NARASITODAY.COM, JAKARTA – Kabar mengenai rencana kenaikan iuran BPJS Kesehatan mulai menjadi perbincangan hangat di tengah masyarakat. Namun, Menteri Kesehatan RI, Budi Gunadi Sadikin, bergerak cepat untuk meredam kekhawatiran publik, terutama bagi kelompok masyarakat ekonomi bawah.
Menkes menegaskan bahwa eskalasi biaya iuran di masa depan hanya akan menyasar masyarakat kelas menengah ke atas, khususnya mereka yang terdaftar sebagai peserta mandiri. Sebaliknya, warga kurang mampu yang berada pada kategori desil 1 hingga 5 dipastikan tidak akan merogoh kocek lebih dalam karena beban mereka tetap dipikul oleh negara.
“Kalau tarif dinaikkan untuk orang-orang miskin desil 1-5 itu tidak ada pengaruhnya. Karena orang-orang miskin itu dibayari oleh pemerintah,” ujar pria yang akrab disapa BGS tersebut, dikutip Jumat (13/3/2026).

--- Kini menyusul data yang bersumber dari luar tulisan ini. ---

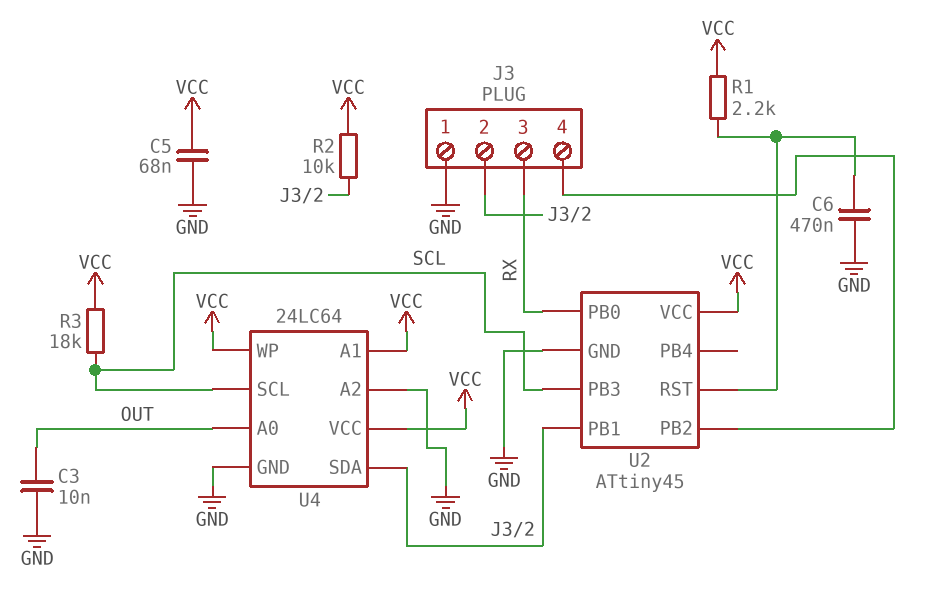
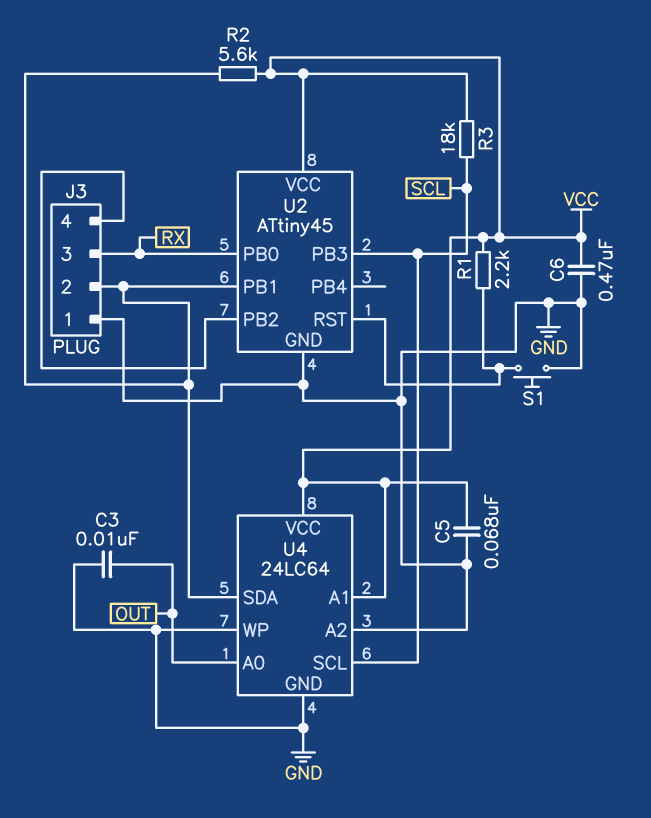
C6: 470nF (GND, U2/RST) -> 470nF (GND, VCC)
R2: 10k (J3/2, VCC) -> 5.6k (J3/2, VCC)
S1: none -> button (GND, U2/RST)
U4 pin WP: VCC -> GND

Filosofi di balik sistem BPJS Kesehatan, menurut Budi, bukanlah sekadar bisnis asuransi, melainkan jaminan sosial yang berlandaskan gotong royong. Skema subsidi silang menjadi jantung dari operasional jaminan kesehatan nasional ini.
“Konsepnya asuransi sosialitas BPJS memang ada orang yang kaya itu mensubsidi yang miskin. Sama seperti pajak. Pajak kan orang kaya bayarnya lebih, tapi akses jalannya sama,” jelas Menkes.
Intip Besaran Iuran Per 13 Maret 2026
Hingga pertengahan Maret 2026, besaran iuran masih mengacu pada ketentuan yang tertuang dalam regulasi yang berlaku. Berikut adalah rincian skema iuran bagi berbagai kategori peserta:
- Peserta Mandiri (PBPU & Bukan Pekerja):
- Kelas I: Rp 150.000 per orang/bulan.
- Kelas II: Rp 100.000 per orang/bulan.
- Kelas III: Rp 42.000 per orang/bulan. (Peserta membayar Rp 35.000, sisanya Rp 7.000 disubsidi pemerintah).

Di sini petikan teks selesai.